Die verrekte oorlog hield, zoals hij al vele malen eerder had moeten constateren, geen enkele rekening met enige menselijke gevoelens.
Er woedde op meer dan een front een hevige strijd, bedacht hij somber.
Want de grootste strijd die werd geleverd was een angstige, verborgen strijd.
Het gevecht om ondanks alle ellende en wreedheden over en weer, toch uiteindelijk je menswaardigheid niet te verliezen.
Menigeen verloor dat gevecht bij het zien van soms de meest afschuwelijke zaken die mensen in hun omgeving vaak onschuldig moesten doorstaan of ondergaan.
Of erger nog, dat zo’n situatie zich bij hun geliefden en voor hun eigen ogen afspeelde waarbij ze niet anders konden doen dan machteloos toekijken.
Tengevolge daarvan leefden en handelden nu velen uit blinde en nietsontziende haatgevoelens.

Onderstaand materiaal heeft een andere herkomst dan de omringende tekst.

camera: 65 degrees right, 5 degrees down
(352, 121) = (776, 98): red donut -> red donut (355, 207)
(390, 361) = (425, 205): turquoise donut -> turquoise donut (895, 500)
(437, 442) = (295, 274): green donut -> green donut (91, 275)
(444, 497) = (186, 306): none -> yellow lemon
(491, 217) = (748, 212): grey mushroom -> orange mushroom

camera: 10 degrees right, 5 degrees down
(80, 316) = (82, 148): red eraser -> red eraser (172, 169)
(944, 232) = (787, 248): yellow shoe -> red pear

Helaas niet beseffende wat ze daar zelf ook weer opnieuw mee zaaiden, namelijk, ... nog meer haat!
Een dodelijke negatieve spiraal naar beneden was onherroepelijk hiervan het resultaat.
Het zou waarschijnlijk jaren, zo niet generaties lang duren, voordat de vijandschap onderling in de vergetelheid zou raken en de verhoudingen weer helemaal normaal zouden zijn.

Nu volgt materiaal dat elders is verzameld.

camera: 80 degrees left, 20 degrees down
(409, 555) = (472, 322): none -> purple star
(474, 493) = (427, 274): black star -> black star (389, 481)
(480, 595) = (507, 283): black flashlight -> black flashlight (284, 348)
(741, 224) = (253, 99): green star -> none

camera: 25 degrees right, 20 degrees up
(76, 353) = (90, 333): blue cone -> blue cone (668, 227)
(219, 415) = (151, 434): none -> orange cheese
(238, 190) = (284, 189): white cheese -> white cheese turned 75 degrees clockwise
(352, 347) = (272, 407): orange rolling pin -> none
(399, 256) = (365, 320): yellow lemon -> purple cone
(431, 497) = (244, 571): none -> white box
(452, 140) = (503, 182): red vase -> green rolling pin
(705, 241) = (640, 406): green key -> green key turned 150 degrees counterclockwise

Even zo lang zou het duren voordat al de diepgeslagen wonden en littekens weer enigszins geheeld zouden zijn.
Jaren van haat en wantrouwen lagen nog voor hen in het verschiet en zal in de vele beschadigde harten als een loodzware last in hun verdere leven worden meegedragen.
Hij zuchtte nog eens diep bij deze sombere vooruitzichten terwijl zijn blik gevangen bleef op het donkere water.
Ondertussen werden er steels enkele nieuwsgierig blikken naar hem geworpen.
Maar geen van de mannen haalde het in z’n hoofd om hem in zijn overpeinzingen te storen.
Iedereen die de commandant goed kende kon aan zijn hele houding zien dat hij absoluut niet gestoord wenste te worden.
Dus lieten ze hem uit diep respect voor zijn privacy met zijn pijp en sombere gedachtes alleen.

donderdag 28 januari 2016

129. Naderend afscheid

“Zoals ik al zojuist zei zult u beiden over enkele dagen aan boord van de kotter worden overgebracht.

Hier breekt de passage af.